US News

Cop who ‘froze’ during Las Vegas shooting massacre is fired

A cowardly Las Vegas cop who admitted that he froze in a hallway while responding to the deadliest mass shooting in modern US history has been fired, department officials said.

Officer Cordell Hendrex — who was caught on body camera footage waiting in a hallway one floor below a mass shooter at the Mandalay Bay hotel for nearly five minutes on Oct. 1, 2017 – was fired March 20, a Metropolitan Police Department spokesman told the Las Vegas Review-Journal.

Department officials declined further comment on Hendrex’s employment, but a police union president confirmed to the newspaper that the nearly 10-year veteran had been terminated due to his actions while responding to the attack that killed 58 people.

Video shows that Hendrex, along with a police trainee on his first day, stayed on the 31st floor for roughly four and a half minutes, despite reports that gunman Stephen Paddock was just one floor above him.

“I’m inside the Mandalay Bay on the 31st floor,” Hendrex said. ”I can hear the automatic fire coming from one floor ahead, one floor above us.”

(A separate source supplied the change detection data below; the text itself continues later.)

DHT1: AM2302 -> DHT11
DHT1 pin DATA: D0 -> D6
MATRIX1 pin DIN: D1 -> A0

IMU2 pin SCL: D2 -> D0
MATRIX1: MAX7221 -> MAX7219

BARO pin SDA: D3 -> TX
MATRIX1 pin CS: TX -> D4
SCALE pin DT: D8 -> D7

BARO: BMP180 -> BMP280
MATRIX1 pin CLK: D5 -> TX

Hendrex later acknowledged in his official report that he was overcome by fear.

“I know I hesitated and I remember being terrified with fear and I think that I froze right there in the middle of the hall for how I can’t say,” the officer wrote.

Hendrex was fired nearly 18 months after chilling footage of the 10-minute attack was released. It remains unclear whether any other officers were disciplined as a result of their response to the mass shooting, the Review-Journal reported.

The bodycam video also showed Hendrex, his police trainee and three Mandalay security officers taking up a position in a stairway leading to the 32nd floor, where they remained for at least 15 minutes.

The officer was terminated only after footage of his reluctance to respond was shared with the media, the police union spokesman said.

“After they knew, he continued to work for the department,” the police union president, Steve Grammas, told the newspaper. “In our opinion, until it came up in the news and they started getting some heat is when they made this decision.”